Not all the endocrinal functions of the mysterious pineal gland are fully understood. In ancient cultures, such as that of India, it is known as the Third Eye and has been associated with giving special powers such as clairvoyance. It is activated by prolonged periods of darkness, and its function is to suppress the production of sex hormones. What good does this serve? When summer arrives and the days start to get longer, the pineal gland lets the sex organs do their work to increase libido. This evolutionary adaptation of the pineal gland results in babies being born at the start of spring, when fresh food is available. In sum, when the days are long, hormonal levels, especially those of sex hormones, are high.
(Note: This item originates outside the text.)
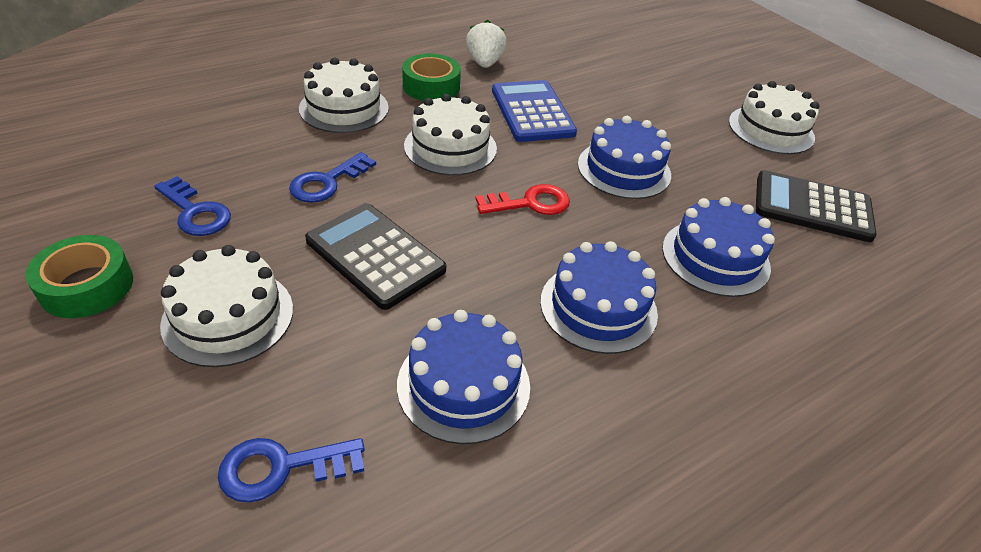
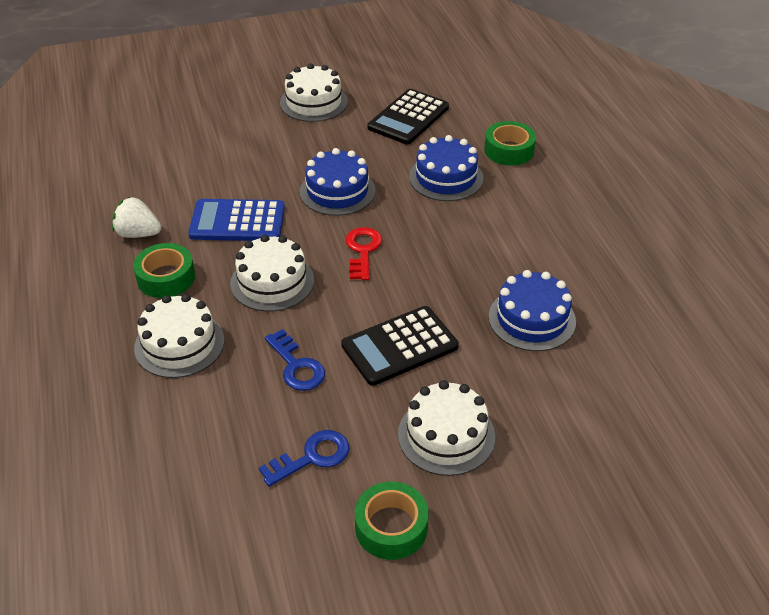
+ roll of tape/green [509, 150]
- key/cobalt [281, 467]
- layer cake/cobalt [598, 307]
It is well documented that men and women both secrete trace quantities of the other sex's sex hormones. In other words, women too secrete trace amounts of testosterone. In a pregnant woman, increased levels of testosterone are associated with increased asymmetry in how the analytic, visuo-spatial left brain hemisphere of her developing child dominates over the holistic, non-visual right brain hemisphere. Much like an embryo is female by default, neither hemisphere dominates the other one particularly strongly by default. Along comes testosterone to change everything. In addition to being produced by the pregnant mother, testosterone is also produced by genetically male embryos, starting at 8 weeks of gestation. It converts the so-far female embryo to a male embryo and skews the left hemisphere to dominate over the right hemisphere. High levels of testosterone are therefore more likely to lead to right handed people, whose left hemisphere dominates their right hemisphere. This effect is more pronounced when the fetus is exposed to high levels of testosterone in the first six
s of pregnancy.
So where does this leave us? If a baby is conceived in the winter months (between December and May in the Northern Hemisphere), it is exposed to lower levels of testosterone overall, which means a lower likelihood of left hemisphere dominance and a higher occurrence of non-right-handedness. These left-handed and ambidextrous babies are born from August to January. This effect is more pronounced in the temperate latitudes, where seasonal effects are stronger. I didn't find studies to corroborate a complementary seasonal pattern for handedness in the Southern Hemisphere. However, exposure to high hormonal levels has been linked with occurrence of schizophrenia and other psychological conditions. Complementary seasonal patterns have been observed in schizophrenic births in Europe and South Africa.
I am left-handed. I was born in September. I am the World's Largest Repository of Useless Knowledge.